Outside psychoanalytic criticism, the term the Other (or, sometimes, an Other) refers to any person or category of people seen as different from the dominant social group. Virtually any ideology involves the identification of some group as the Other, whether by virtue of ethnicity, race, class, gender, sexuality, or any other characteristic, a practice that often results in marginalization or oppression of that group. The emergence of disability studies in the 1990s increased awareness of the way in which societies construct an Other composed of persons with unrelated physical, mental, and developmental differences.

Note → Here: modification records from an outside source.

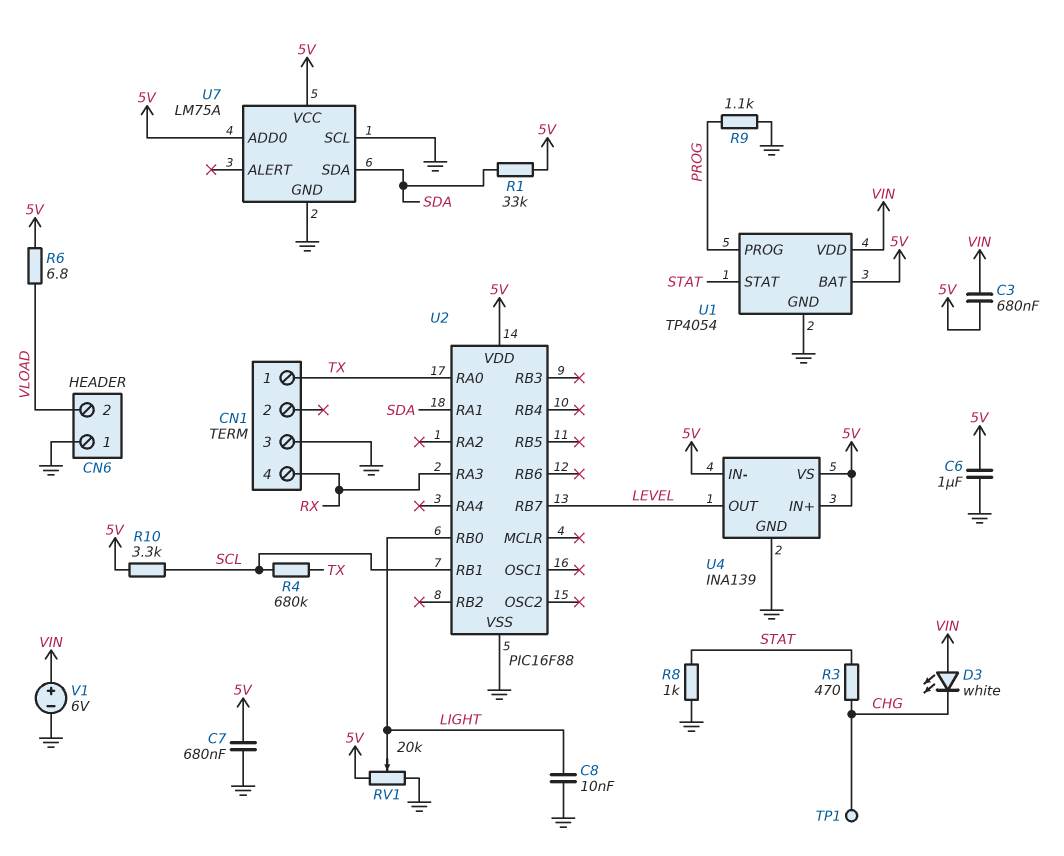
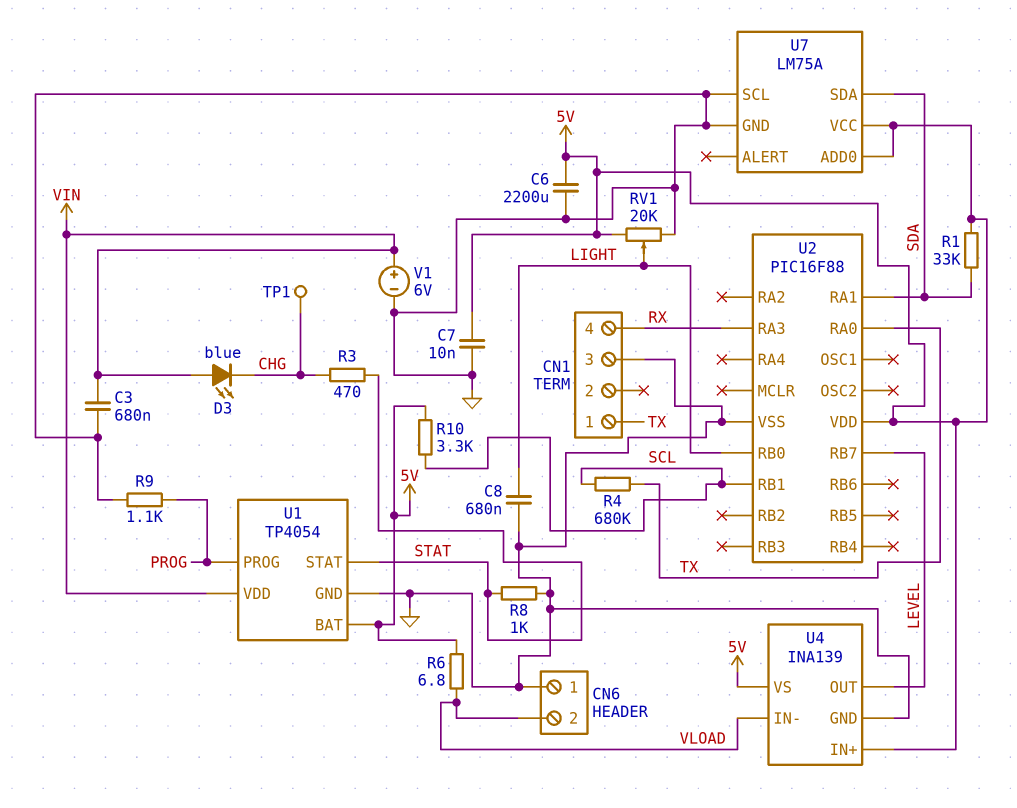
C3: 680nF (5V, VIN) -> 680nF (GND, VIN)
C6: 1uF (5V, GND) -> 2200uF (5V, GND)
C7: 680nF (5V, GND) -> 10nF (5V, GND)
C8: 10nF (GND, LIGHT) -> 680nF (GND, LIGHT)
D3: LED white (A VIN, K CHG) -> LED blue (A VIN, K CHG)
U4 pin IN-: 5V -> VLOAD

EXAMPLES: In his book Second Nature: A Gardener’s Education (1991), Michael Pollan remembers a cemetery he and his sisters built for pets and other animals who had died:
After we interred the shoebox-caskets, we would rake and reseed the ground and plant another homemade wooden cross above the grave. I understood that crosses were for Christians. But a Star of David was beyond my carpentry skills, and anyway I was inclined to think of pets as gentiles. To a child growing up Jewish, the Other, in all its forms, was presumed to be Christian.
In the television series Lost (2004—10), the survivors of Oceanic flight 815 refer to the members of another, threatening group living on the island as “the Others.”